In December 2018, #mariaressa was included in #timepersonoftheyear 2018, as one of “The Guardians”, a collection of journalists from around the world combating the “War on Truth”. Maria is the second Filipino to receive the title after former President Corazon Aquino in 1986.

On June 15th 2020, she was found guilty of “cyber libel”, in a case she and press freedom groups have described as a politically motivated prosecution by Philippine President Rodrigo Duterte and his government.

Ressa was arrested early last year in the Manila offices of Rappler, the online news outlet she founded in 2012 and which has gained prominence for its unflinching coverage of President Rodrigo Duterte and his brutal war on drugs.

In this interview from last September 2019, at the event organized by the Hollywood Foreign Press Association, Maria talks about fighting for truth and protesting democracy.
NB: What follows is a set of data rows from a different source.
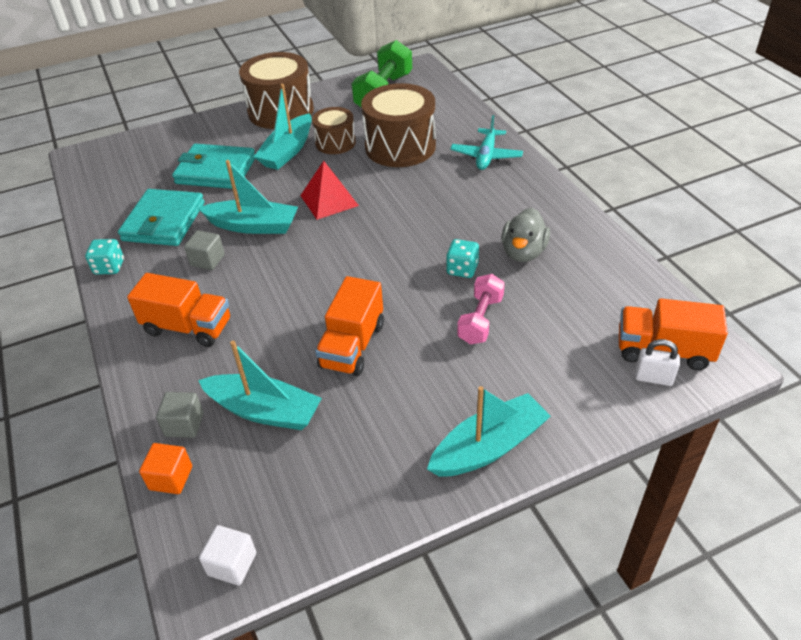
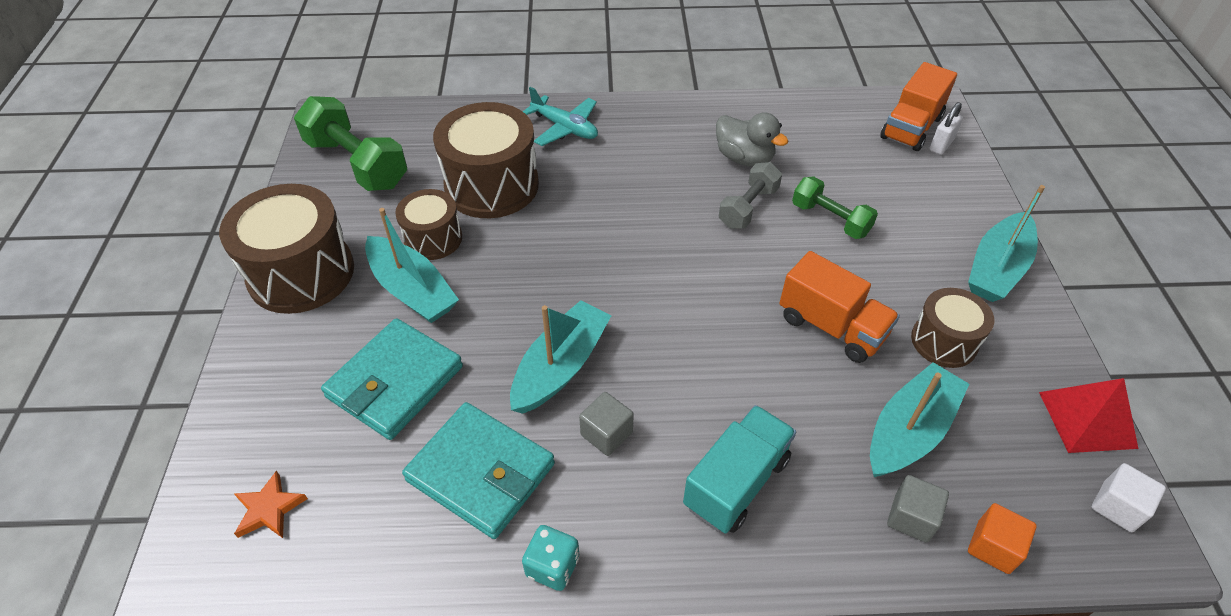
camera: 70 degrees left, 5 degrees up
(122, 164) = (269, 509): none -> orange star
(188, 327) = (736, 482): orange truck -> turquoise truck
(329, 200) = (556, 278): red pyramid -> red pyramid (1087, 419)
(371, 419) = (944, 341): none -> brown drum
(462, 269) = (748, 207): turquoise dice -> grey dumbbell
(480, 320) = (830, 219): pink dumbbell -> green dumbbell
(489, 447) = (997, 268): turquoise boat -> turquoise boat turned 135 degrees counterclockwise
She cites the year 2016 as the year where this all started – “Lies laced with anger and hate that spread faster than facts on social media” – and that these tactics were tested in the Philippines. She talks about how Duterte was elected as President of the Philippines; Brexit happened a month later; and Donald Trump was elected in November of the same year.

Maria talks about how Facebook introduced instant articles at the end of 2015 – putting news and gossip in the same platform and using the same algorithm for both. And that’s why now there’s a blurred line between fact and fiction. She underscores the importance of facts; for without it, you can’t have truth. And without truth you can’t have trust. And without fact, truth and trust, there’s no democracy.

She says the attacks on journalists telling the truth are “personal, ugly and visceral”; but she also calls on the same journalists to “punch through it because what we do today matters.”

She encourages consumers of news and facts to pay attention to their emotions. She says the lies are suppose to make people angry, to incite. And her tip for the public – if a certain article is making you emotional, step back. Think. Is it factual? Is it making you angry?

In ending, she shares the question she asks herself – “How do you have civic engagement in the age of social media? How do you build communities of action? How do you protect democracy?”